PhW: Oui, en comparaison avec la fortune de la famille Ferruzzi qui possèdait la moitié d’Enimont – l’autre moitié appartenait à l’Etat – ces 70
millions de francs n’étaient pas une très grosse somme.
APIC: Comment se fait-il qu’une telle affaire puisse avoir eu lieu après la
restructuration de l’IOR?
PhW: Il faut savoir que ces faits se sont passés il y a environ deux ans. A
cette époque Enimont passait pour une société honorable. On ne savait rien
des manoeuvres que l’on connaît aujourd’hui. L’affaire avec Enimont a dû se
passer à un moment où la réorganisation de l’IOR n’était pas encore tout à
fait achevée. Car il fallait alors tout faire à neuf: de nouveaux statuts,
un nouveau règlement, de nouvelles directives.
APIC: De telles affaires sont-elles encore possibles aujourd’hui? Quels
sont les mécanismes de contrôle?
PhW: Depuis quelques temps, le règlement est en vigueur. Il reprend les
prescriptions internationales sur le blanchiment d’argent. Pour les grosses
transactions, seul le président de l’IOR, le professeur Angelo Caloia, peut
signer en tant que président du Conseil de surveillance.
APIC: Le cardinal Castillo Lara dit que l’IOR a encaissé des bons du Trésor
numérotés dont on peut retrouver facilement l’origine. La question ne se
posait-elle pas pour une banque de savoir si ces bons venaient d’une source
licite ou pas?.
PhW: Je ne peux pas entrer dans les détails, car je ne les ai pas devant
moi.
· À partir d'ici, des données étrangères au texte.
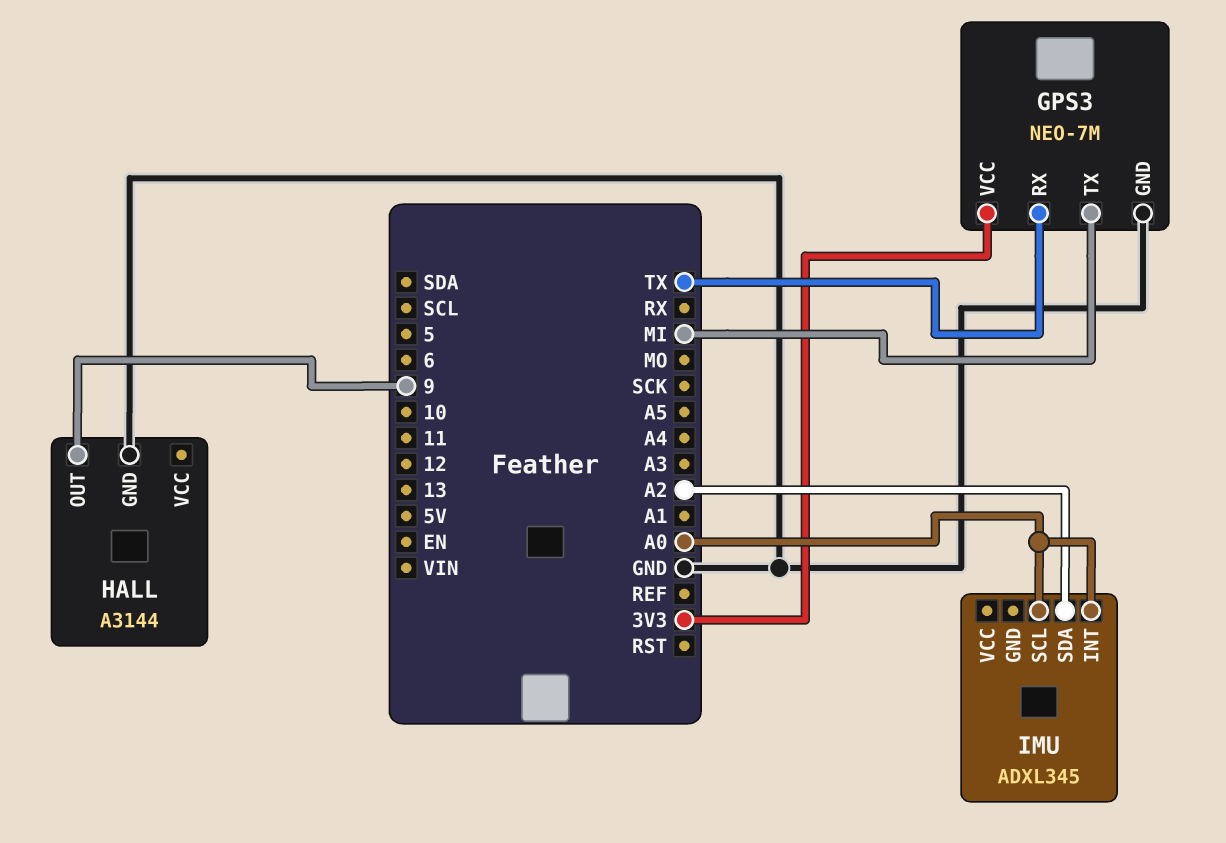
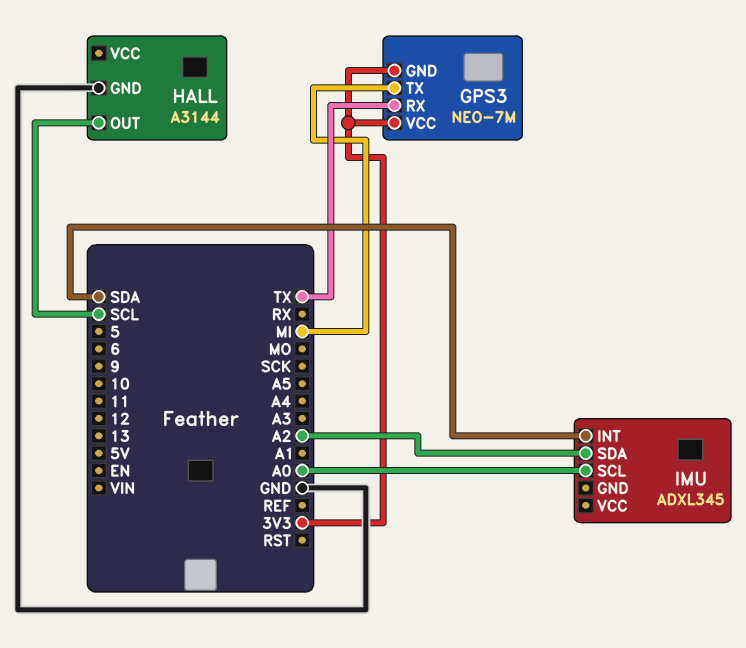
GPS3 pin GND: GND -> 3V3
HALL pin OUT: 9 -> SCL
IMU pin INT: A0 -> SDA

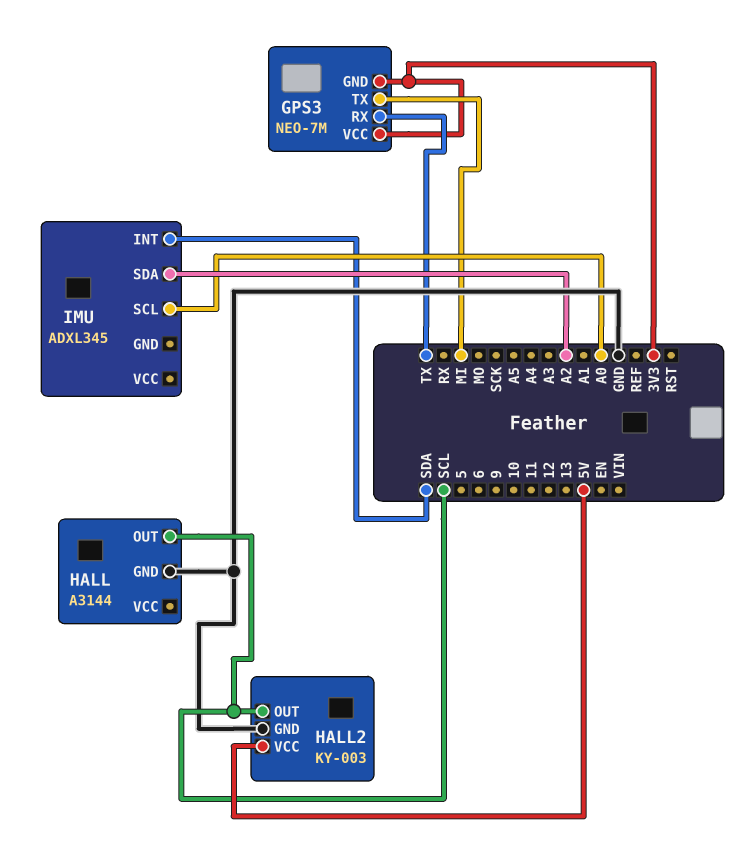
HALL2: none -> KY-003
HALL2 pin GND: none -> GND
HALL2 pin OUT: none -> SCL
HALL2 pin VCC: none -> 5V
En général ce sont des transactions très compliquées. Les détails de
ces questions sont aux mains de juges et non pas destinés au public.
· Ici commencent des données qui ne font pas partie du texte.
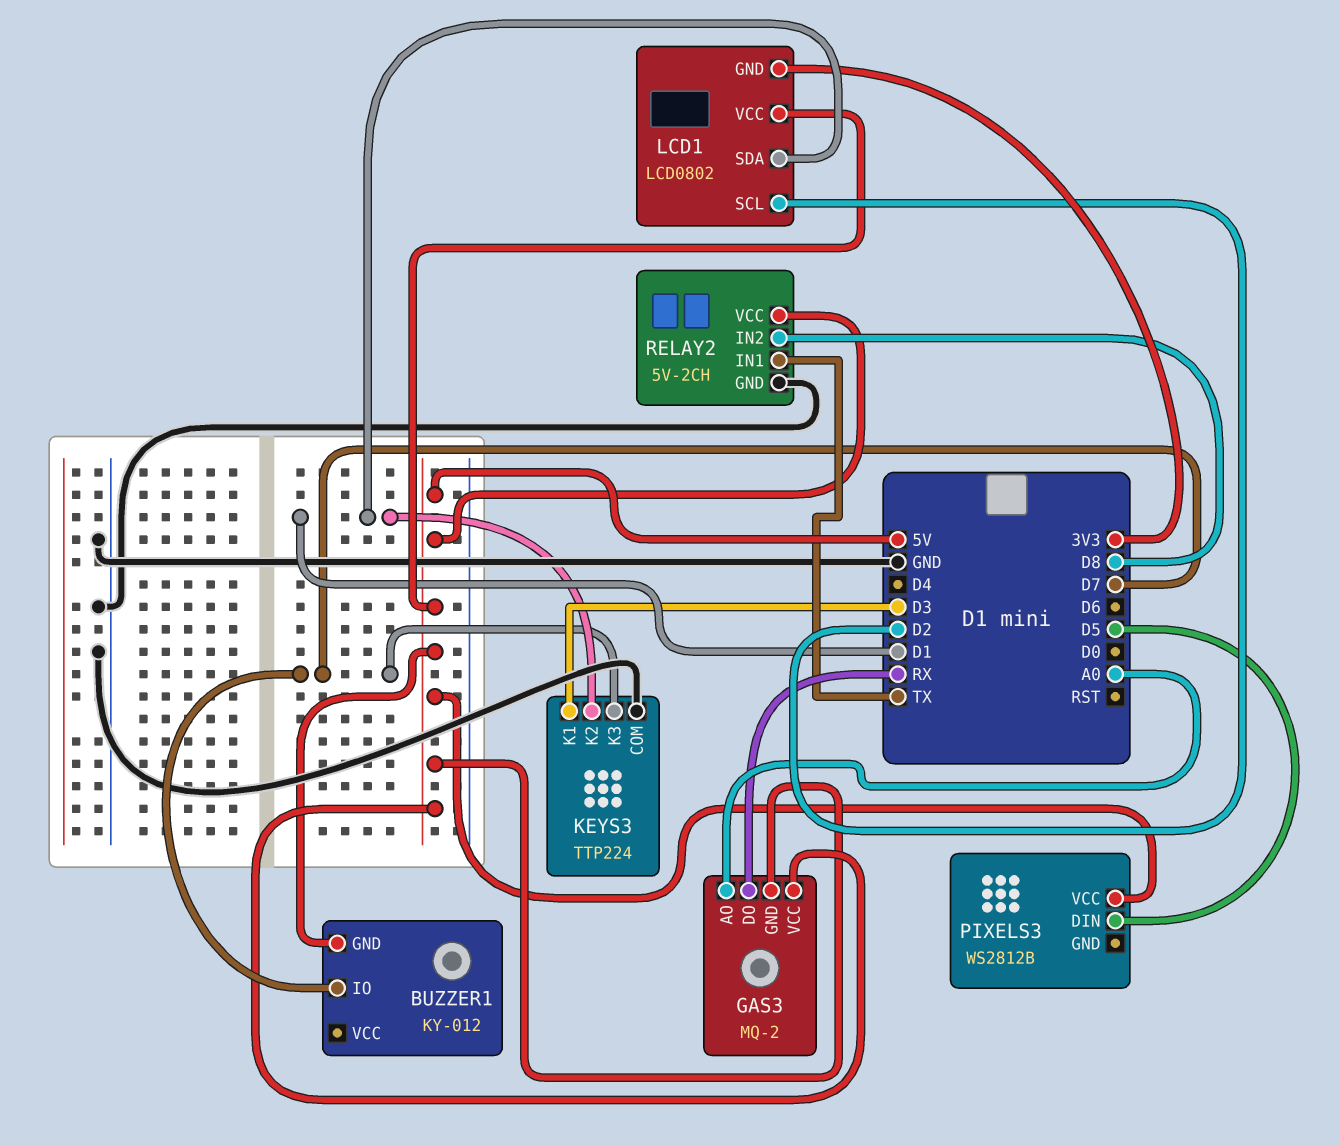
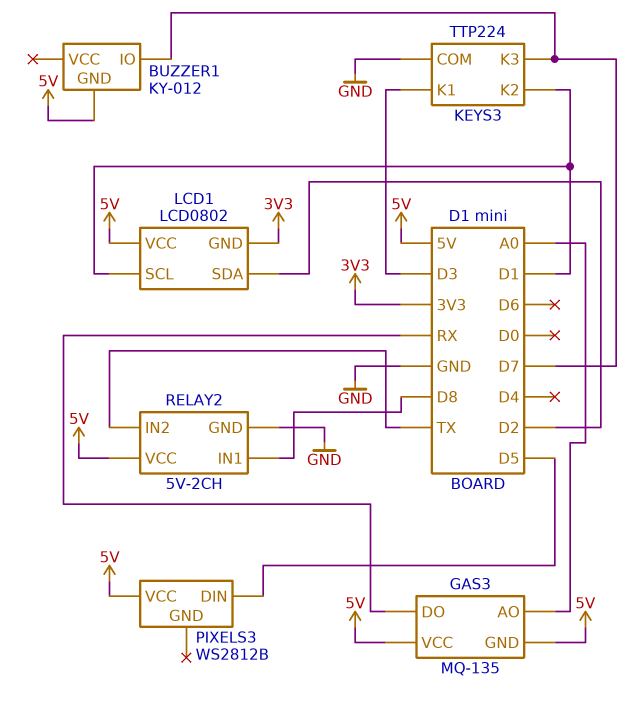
GAS3: MQ-2 -> MQ-135
LCD1 pin SCL: D2 -> D1
LCD1 pin SDA: D1 -> D2
RELAY2 pin IN1: TX -> D8
RELAY2 pin IN2: D8 -> TX

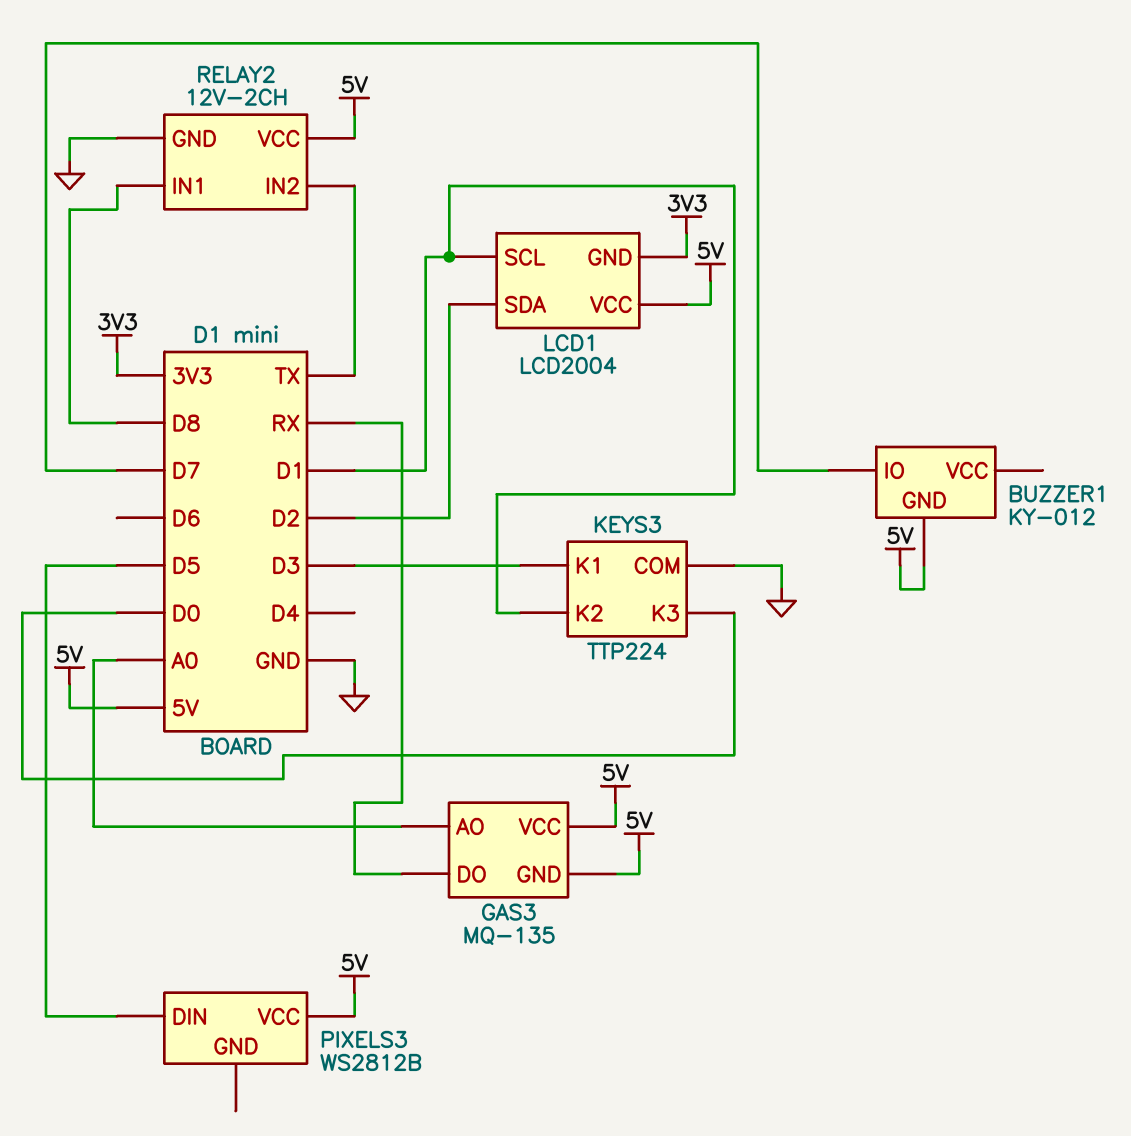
KEYS3 pin K3: D7 -> D0
LCD1: LCD0802 -> LCD2004
RELAY2: 5V-2CH -> 12V-2CH

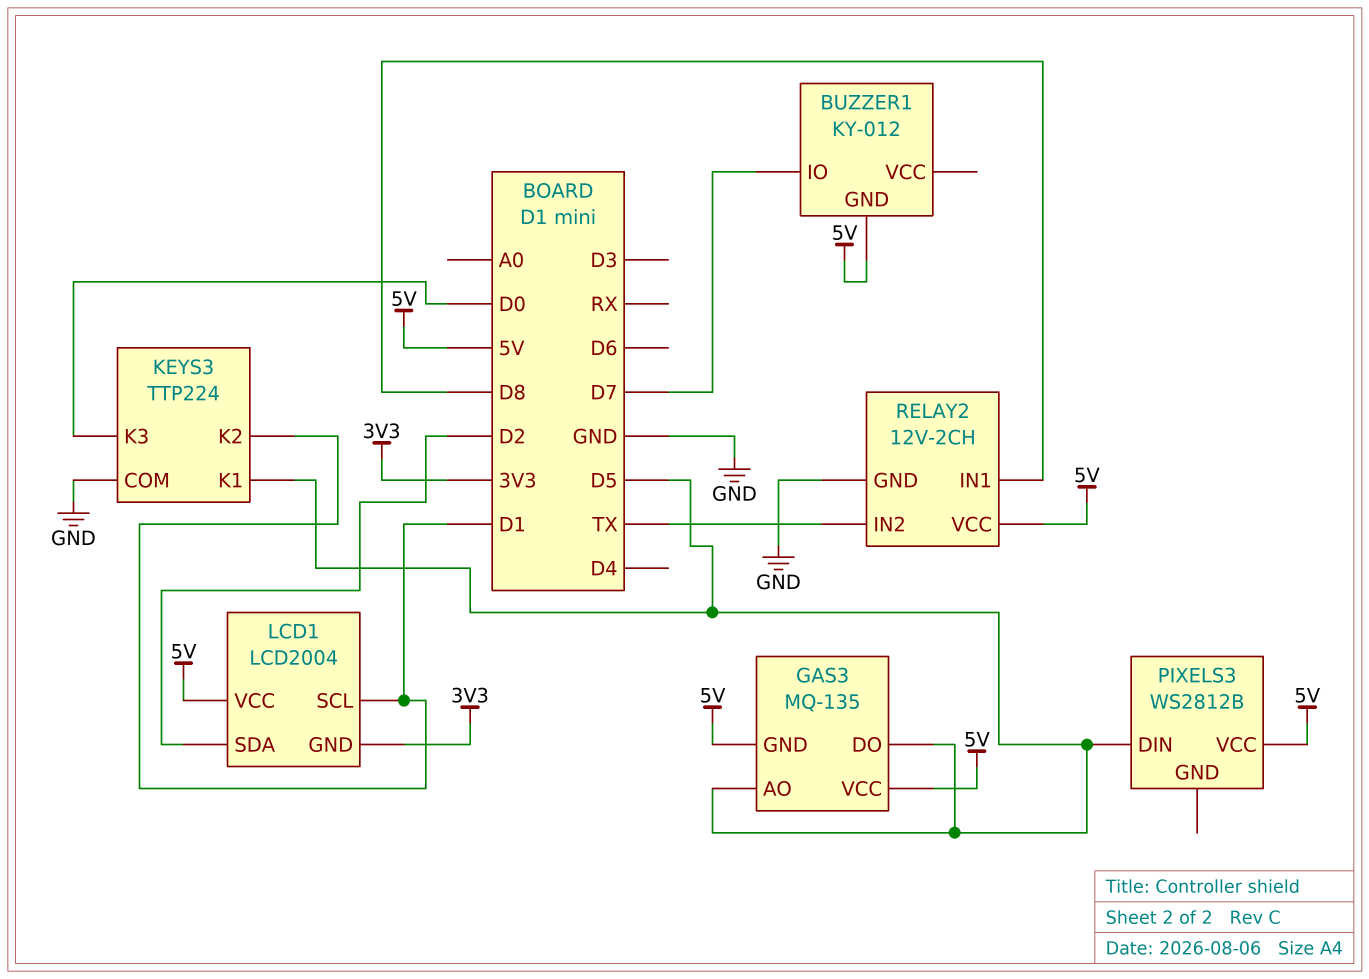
GAS3 pin AO: A0 -> D5
GAS3 pin DO: RX -> D5
KEYS3 pin K1: D3 -> D5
APIC: Comment se situe actuellement l’IOR?
PhW: Le bilan actuel de l’IOR se monte à 7,2 milliards de francs. La fortune de l’IOR, c’est-à-dire son capital, se monte environ à 260 millions de
francs et les réserves à environ 500 millions. Par comparaison, l’UBS dont
j’ai été le président, a aujourd’hui un bilan de 300 milliards de francs,
l’IOR est donc une petite banque. Malgré cela il s’agit tout de même de
montants parfois considérables. Nous avons des clients, des organisations
religieuses, qui ont déposé des millions de francs chez nous. Dans l’Eglise, on a aussi besoin d’argent.
APIC: Qu’en est-il du ménage du Vatican? On dit volontiers que les coûts ne
sont pas couverts?
PhW: Le Vatican a publié ses comptes consolidés pour 1992. Ils sont plus ou
moins couverts. Principalement parce que des gains on été obtenus grâce à
la dévaluation de la lire italienne et aussi parce qu’une partie de la
fortune est en papiers-valeurs étrangers qui ont également augmenté de valeur lors de la dévaluation. Le denier de St-Pierre 1992 n’a été utilisé
qu’en partie pour le ménage du Vatican, le reste a pu être donné à des
oeuvres, notamment missionnaires.
APIC: Pour cette année, s’attend-on à un gros déficit?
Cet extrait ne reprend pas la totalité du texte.